世界の競馬種には、2つの品種が存在します。それぞれ、サラブレッドとアングロアラブと呼ばれるものです。このうち、アングロアラブがいわゆるアラブ種と呼ばれています。
元々、競馬は血統を第一に考えて配合されるブラッドスポーツです。究極の血統を残すために考えられたのがサラブレッドと呼ばれるものであり、スピードを優先して配合が考えられていきました。サラブレッドの歴史は非常に長く、その歴史は既に数百年にもなります。世界中でレースが行われてきたのも、より優秀な血筋、つまり血を残すために優秀なサラブレッドを選別するためです。サラブレッドは、血統が何よりも大切なので血統書が存在しないものはその名称を与えられません。ですから、血統を辿ると全ての父にたどり着くこともできる魅力的なものです。
しかし、スピード優先主義で考えられたサラブレッドにはいくつかの問題点も存在します。その大きな問題点として、虚弱体質が挙げられます。サラブレッドは、スピードを求めるあまりに近親配合を重ねて、虚弱体質の馬が多くなっているという側面がありました。実際に、サラブレッドは起源をさかのぼるとたった3頭の種牡馬に行きつきます。世界中に存在しているサラブレッドは、過去存在していた優秀な血を残すために何度もこういった近親配合を行いました。その結果、体質的に弱い馬が量産される形になったわけです。
そこで重要視されたのが、体質的に丈夫だったアラブ種です。アラブ種は、サラブレッドのようにスピード重視で考えられたタイプではなく、数千年も前から存在していた原種と呼ばれるものを利用しています。アラブ種と呼ばれるものは、この原種となっているアラブとサラブレッドを交配して作られたものであるため、スピード能力は劣るものの健康面で優秀であるというメリットが存在します。実際に、日本でもこのアラブ種を主としたレースが行われていた過去が存在します。
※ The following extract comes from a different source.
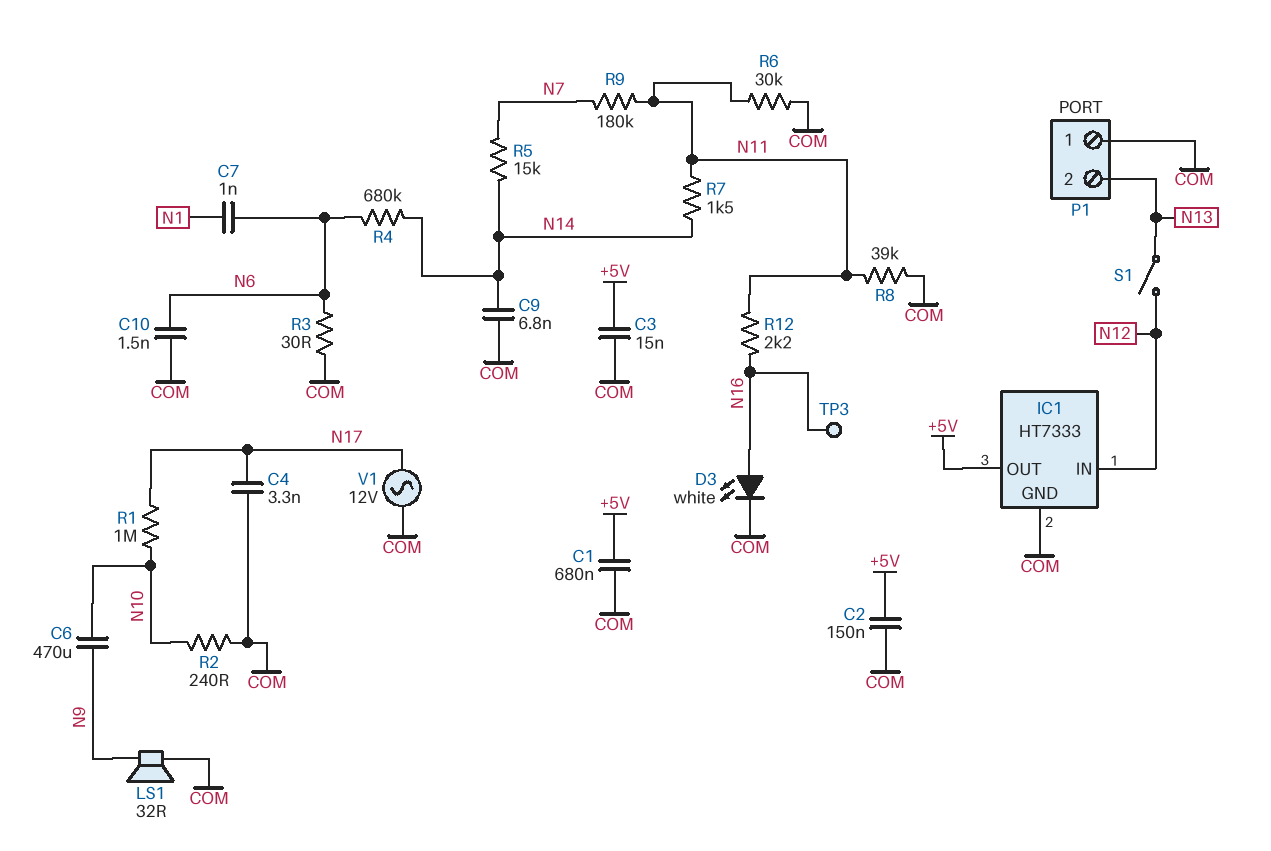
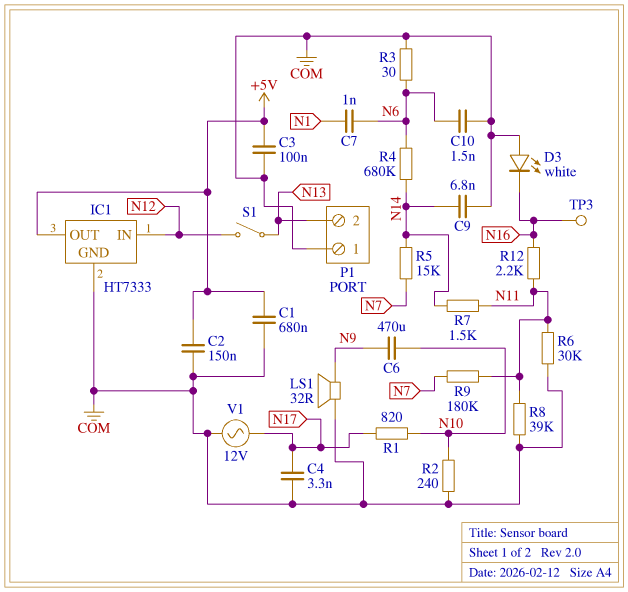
C3: 15nF (+5V, COM) -> 100nF (+5V, COM)
D3: LED white (A N16, K COM) -> LED white (A COM, K N16)
R1: 1M (N10, N17) -> 820 (N10, N17)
日本でレースが行われていた時代では、サラブレッドを主とした競走をサラ系、アラブ種を主とした競走をアラ系と呼んでいました。実は、日本では現在でもその名残りが残っていて競走名にサラ系という名称が残っています。こういった名称が残っているのも、過去に別の品種であったアラ系が存在してからに他なりません。ただ日本には、既に純潔の原種であるアラブは数えるほどしか存在しませんが、世界的には未だにこのアラブ種を主として競走を行っているところも多いです。